The poets in June’s edition are scraping, digging, tunnelling and hoisting. They are in quarries, amongst mulch and bark, they are pressed against bodies, they are in pits riddled with insects; it seems clear that they are actively, almost physically, responding to the ‘harbinger of this future’s ravaging immensities’ as Jacqueline Saphra so prophetically puts it in her poem, ‘Dodo’. The kind of immensities that announce themselves at our domestic thresholds, too. In, ‘Why I Can’t Listen to Sad Pop Songs Anymore’ by Clare Pollard, the Theseus-inspired, ‘hanging black sails’, hint at the tragic arc many of us find ourselves on, if not personally, then in a way where the external permeates our internal worlds. This is keenly felt in these poems of grief and grit, which reverberate with resilience and resistance. Our writers are turning to an age-old human practice, reaching back into the earth, to cultivate something that reminds us of what it is to be human during the onslaught of such inhumanity on so many fronts.
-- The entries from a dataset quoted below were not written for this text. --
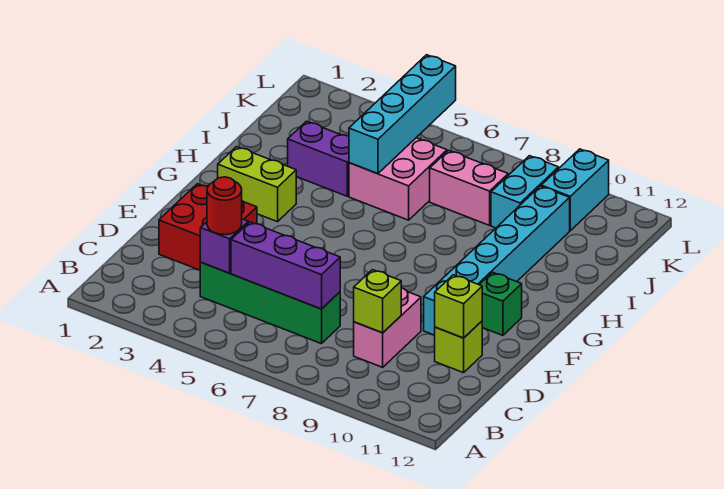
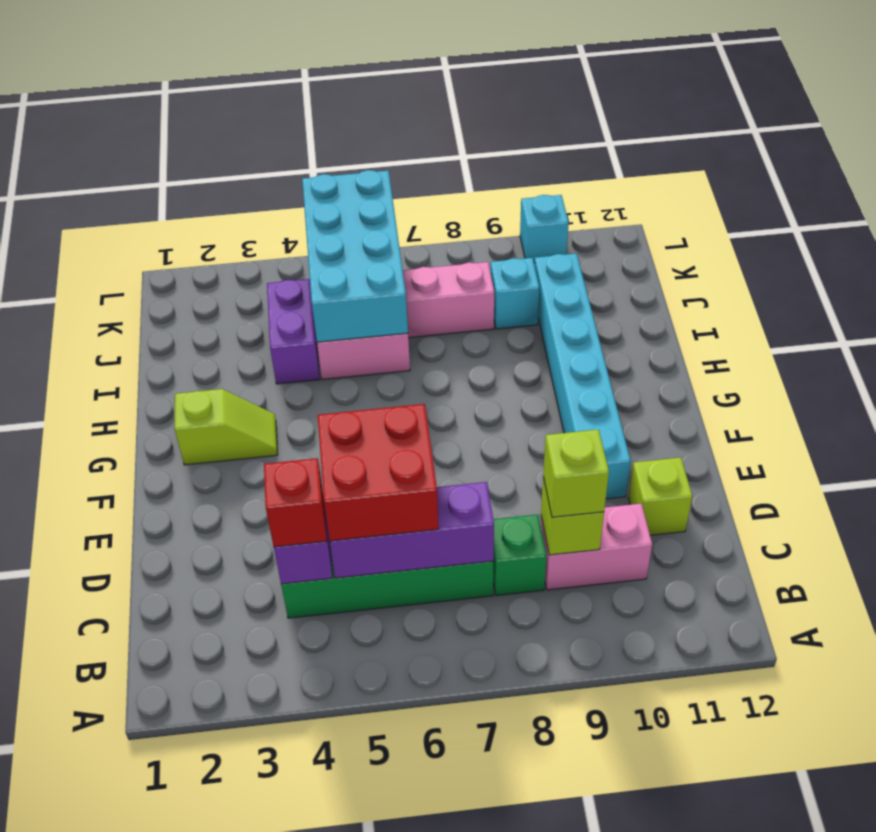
red round brick C4 level 3 -> red brick C4 level 3
pink brick C9:D9 level 1 -> pink brick C9:C10 level 1
red brick D2:E3 level 1 -> red brick C5:D6 level 3
lime brick D11 level 2 -> lime brick C9 level 3
green brick F11 level 1 -> green brick C8 level 1
lime brick G2:G3 level 1 -> lime slope G2:G3 level 1 top 2
purple brick I3:I4 level 1 -> purple brick I4:J4 level 1
cyan brick I5:L5 level 2 -> cyan brick I5:L6 level 2
cyan brick J9:K9 level 1 -> cyan brick J9 level 1
cyan brick K10:L10 level 1 -> cyan brick L10 level 1

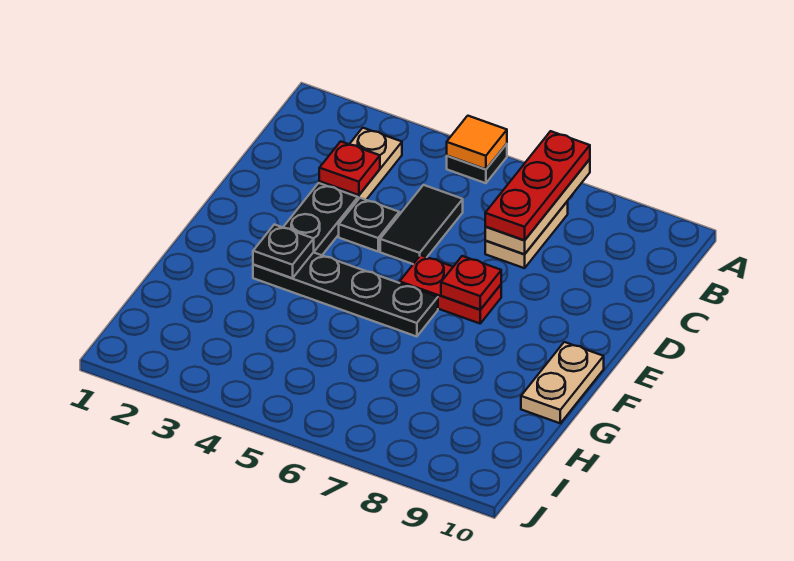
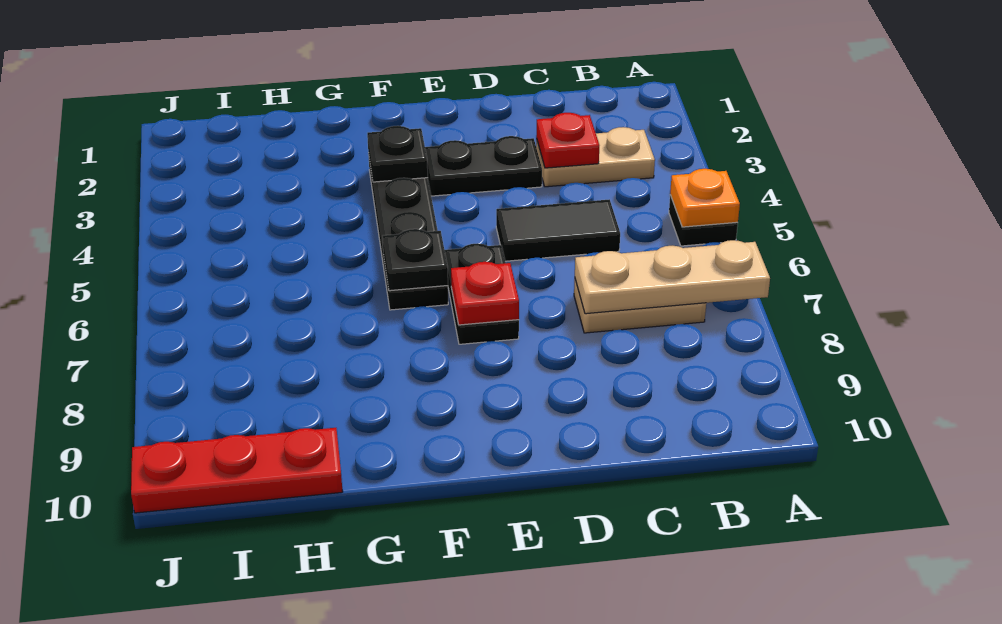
orange tile A5 level 2 -> orange plate A5 level 2
red plate A7:C7 level 3 -> red plate H10:J10 level 1
black plate D4 level 1 -> black plate F6 level 2
red plate E6:E7 level 1 -> black plate E6:E7 level 1
tan plate F10:G10 level 1 -> none

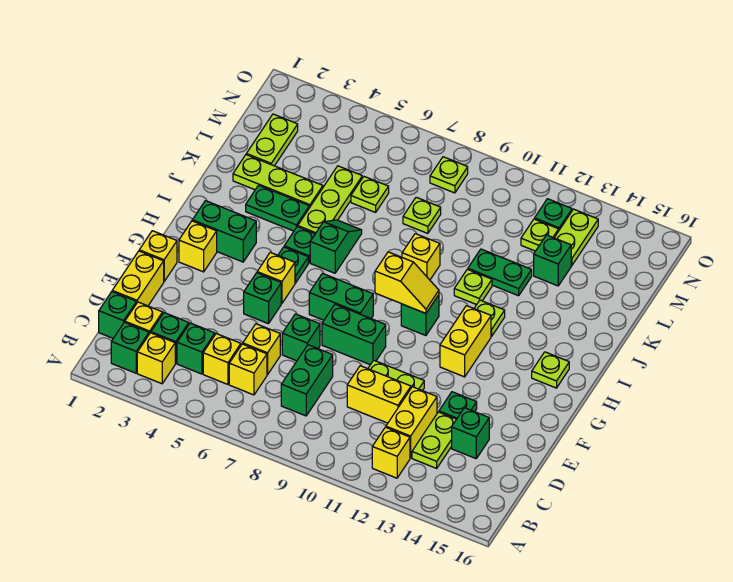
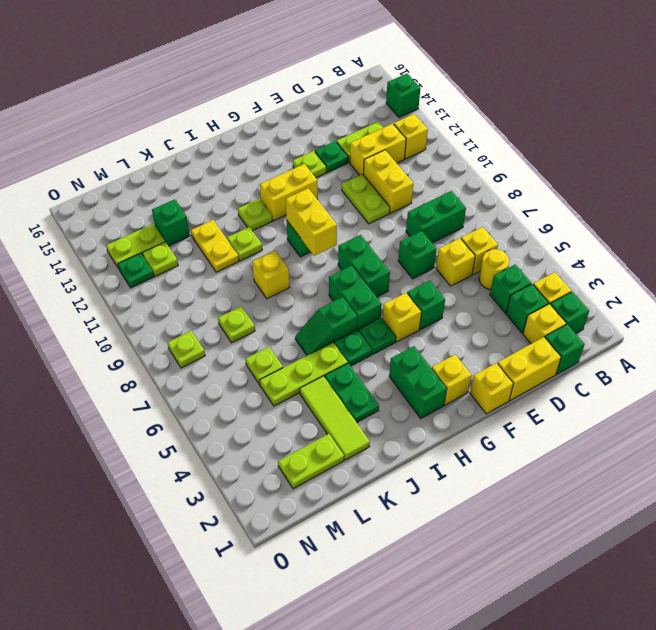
yellow brick C5 level 1 -> yellow round brick C5 level 1
green brick D14 level 1 -> green brick A14 level 1
green brick F8:F9 level 1 -> green brick H6:H7 level 1
yellow slope H9:H10 level 2 top 9 -> yellow brick H9:H10 level 2
lime plate H15 level 1 -> lime plate F13 level 1
lime plate K2:K4 level 1 -> lime tile K2:K4 level 1
green plate K11:K12 level 1 -> yellow plate K11:K12 level 1

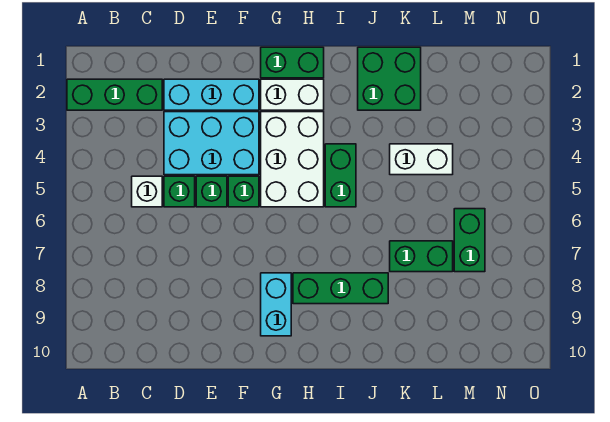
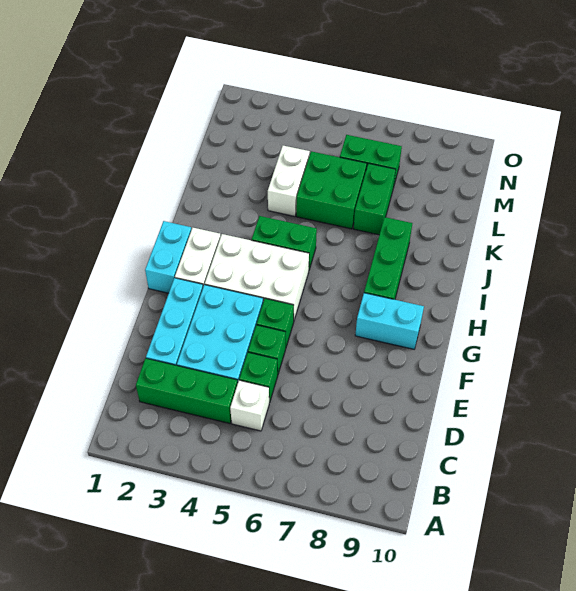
green brick A2:C2 level 1 -> green brick C2:C4 level 1
green brick G1:H1 level 1 -> cyan brick G1:H1 level 1
green brick J1:K2 level 1 -> green brick K5:L6 level 1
In Glyn Maxwell’s next instalment from ‘Silly Games to Save the World,' he highlights the importance of contemporary poets learning about the ‘old forms’ of poetry - that this act of engagement with 'rhyme, metre, ballad or sonnet,' is absorbed, enriching the subconscious. It is this that yields poems that are truly able to speak, or as we like to think of it, 'sing'. I am always struck when I return to favourite poems, by the way their meanings have the ability to resonate on different mediums - like living creatures - their frequencies are not fixed. Since beginning writing this and returning to it in May, a General Election has been called, and the Infected Blood Inquiry has illuminated the thousands of people who have suffered and still suffer as a result of huge moral failings. The machinations of war continue. The poems we selected have already started to read differently to how they did in April. As we attempt to write the present, using tools of the past, how much meaning will be shaped by the events of the future? I don’t know the answer. The poems in this issue are living artefacts, urgent, searching and questioning.